Qué son las hemorroides sangrantes y cómo tratarlas

hemorroides sangrantes

26/01/2018 • cirugía

Una de las causas más comunes del sangrado anal o rectorragia son las hemorroides. Son unas dilataciones de los plexos venosos del ano, que afectan tanto al plexo interno como al externo. En la mayoría de casos son asintomáticas y sólo el 30% se operan. Pero hay veces que las hemorroides, también denominadas almorranas, duelen y sangran. El sangrado es llamativo, porque es de color rojo y aparece al final de la deposición o recubriendo las heces y en ocasiones existe goteo que mancha el papel higiénico. Aunque no haya que alarmarse es importante acudir al médico por las molestias que produce y para descartar patologías más graves.

Por qué sangran las hemorroides  

Las hemorroides pueden ser internas o externas, según se localicen dentro o fuera del ano. En algunos casos de hemorroides externas que se han trombosado, el coágulo de sangre se puede eliminar de manera espontánea, provocando un sangrado. El dolor suele ser intenso y va acompañado de picor y escozor. En las hemorroides internas hay veces que, a consecuencia de la irritación de la mucosa prolapsada, también hay prurito o mucosidad asociada. Este tipo de hemorroides raramente se manifiesta por una trombosis.

Tanto las internas como las externas pueden sangrar, aunque es más frecuente que la rectorragia se produzca en las últimas, por el roce de las mismas con la ropa. El sangrado rectal también aparece cuando se realizan esfuerzos, siendo frecuente verlo tras las evacuaciones intestinales y en el aseo diario de la zona. Para evitarlo se recomienda tomar una serie de medidas conservadoras como no rascarse y llevar una dieta rica en fibra, frutas y verduras que evite el estreñimiento, para impedir apretar y que se acumule más sangre en la zona.
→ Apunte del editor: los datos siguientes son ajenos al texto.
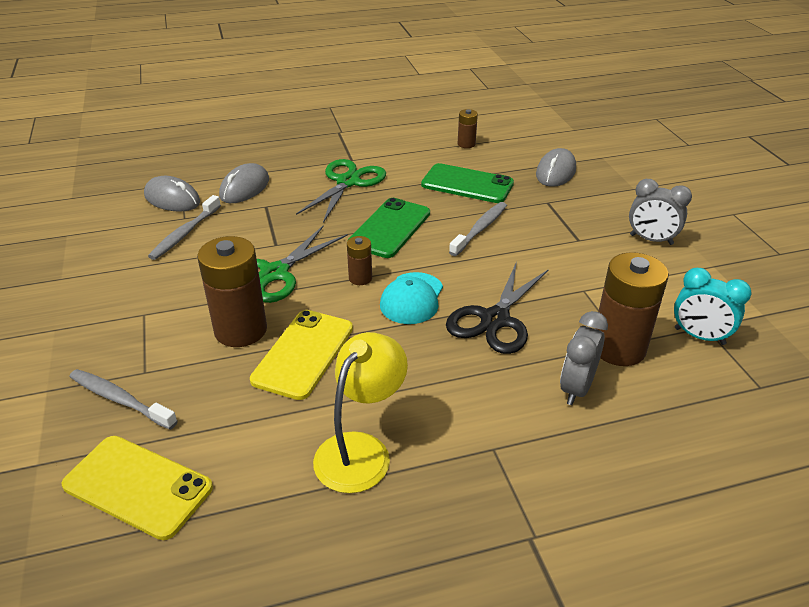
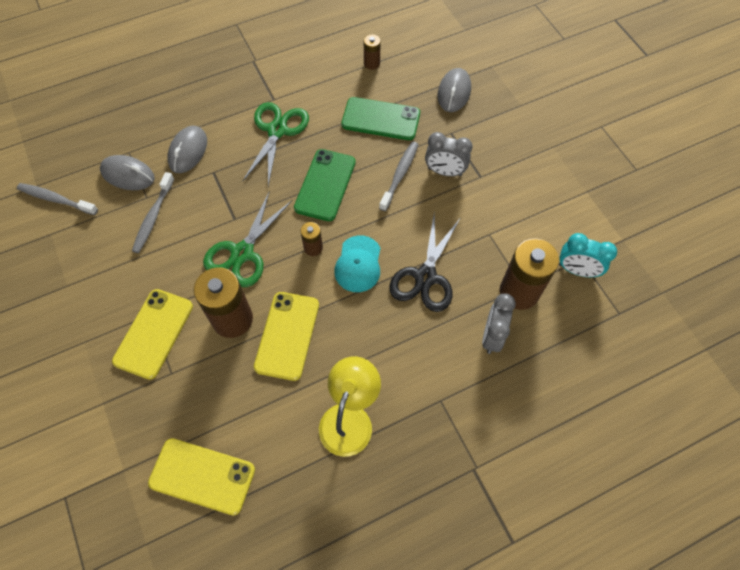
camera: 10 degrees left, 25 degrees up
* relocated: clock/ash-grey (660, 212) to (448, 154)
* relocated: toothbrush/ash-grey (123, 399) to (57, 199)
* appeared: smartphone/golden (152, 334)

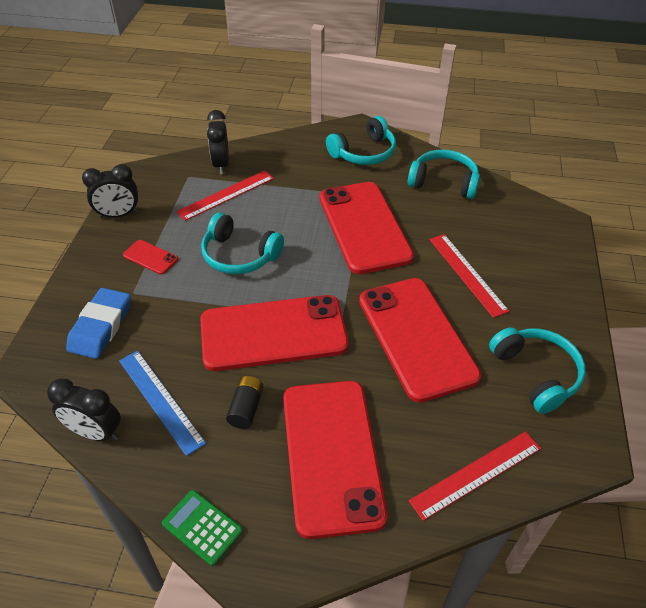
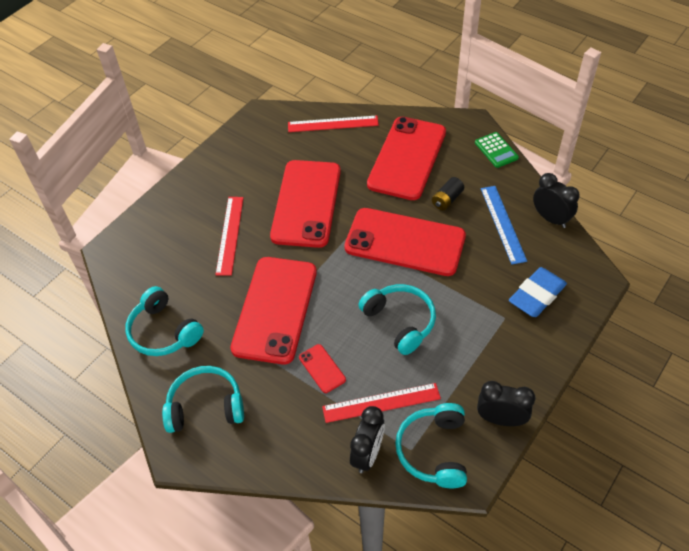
camera: 150 degrees left, 5 degrees up
* relocated: smartphone/crimson (150, 257) to (322, 368)
* relocated: headphones/teal (537, 370) to (431, 445)

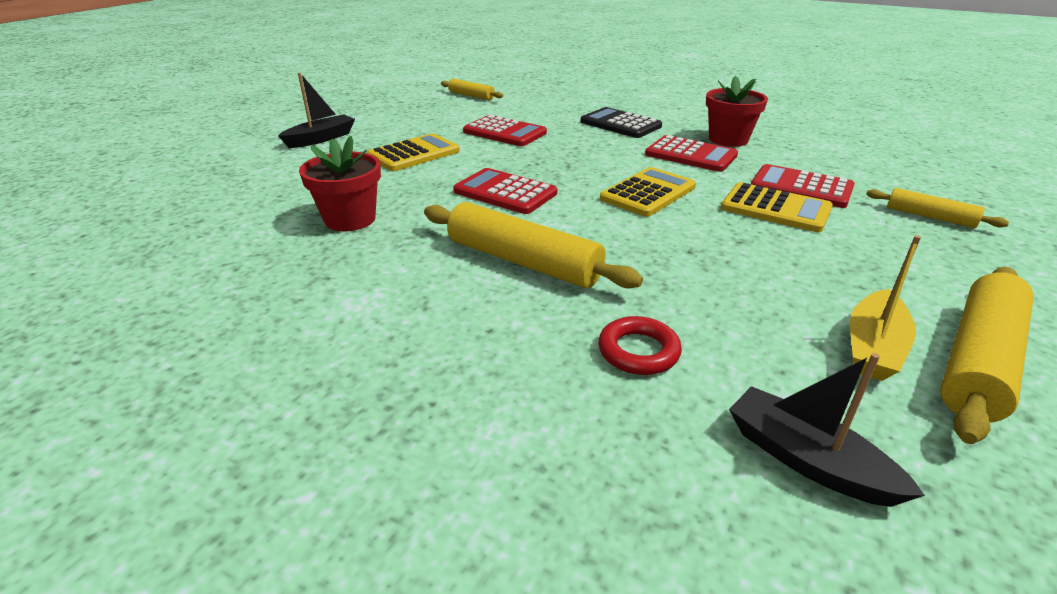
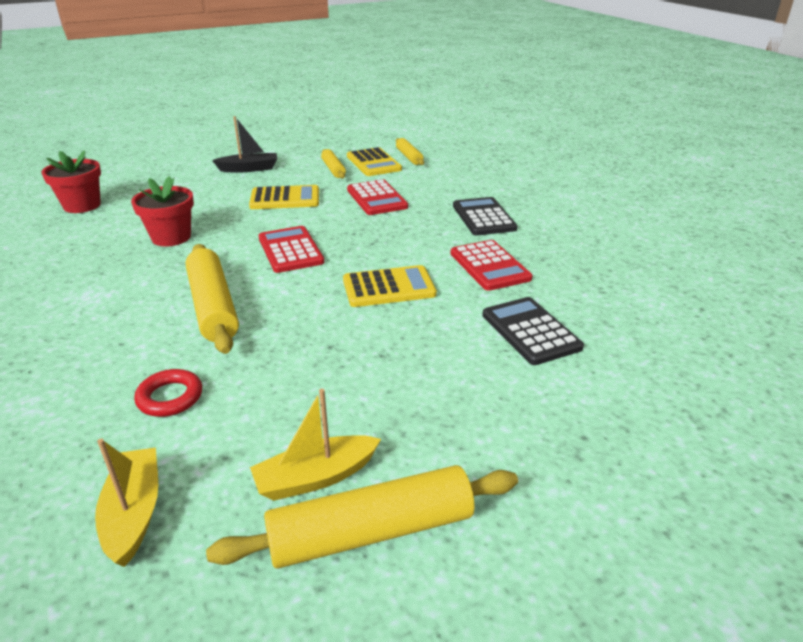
camera: 35 degrees right, 0 degrees up
* relocated: flower pot/crimson (737, 111) to (71, 181)
* colour: calculator/crimson (803, 186) to calculator/jet-black (533, 331)
* relocated: calculator/golden (777, 207) to (374, 161)
* relocated: rolling pin/golden (937, 208) to (333, 164)
* colour: boat/jet-black (827, 430) to boat/golden (126, 503)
Asimismo hay que mantenerse hidratado constantemente, no tomar mucha sal, huir de las comidas picantes, no beber alcohol y evitar realizar esfuerzos. No es recomendable permanecer mucho tiempo sentado en el baño ni tampoco estar de pie de manera prolongada. Se aconseja realizar deporte para ayudar al tránsito intestinal. La natación ayuda a mejorar la circulación sanguínea y hace que disminuyan los síntomas. Es un buen deporte para las personas que sufren de almorranas y muy recomendable sobre todo para las gestantes, ya que es frecuente que aparezcan hemorroides en el embarazo.

Métodos para eliminarlas 

El cuidado de las hemorroides sangrantes es similar al del resto, aunque hay que poner especial atención al limpiar la zona después de ir al baño, para que no se produzca una infección. Cuando la hemorroide está inflamada, además de sangrar muchas veces duele. Unas compresas frías en la zona ayudan a aliviar la molestia.

Si las hemorroides no mejoran con estas medidas hay que acudir a los tratamientos farmacológicos y quirúrgicos. Los preparados tópicos en forma de pomadas o cremas que llevan anestésicos y corticoides pueden aliviar la sintomatología, pero sólo pueden aplicarse durante unos pocos días para que no se produzcan efectos secundarios como irritación de la piel, sensibilidad o alergias. Hay algunos medicamentos que disminuyen el tiempo de duración del sangrado en los episodios agudos de hemorroides.

Cuando ningún método no invasivo funciona hay que recurrir a la intervención quirúrgica, que puede ser con técnicas de cirugía menor, como la escleroterapia, los infrarrojos, la ligadura con banda elástica o el láser, o una hemorroidectomía quirúrgica, más eficaz para su tratamiento definitivo.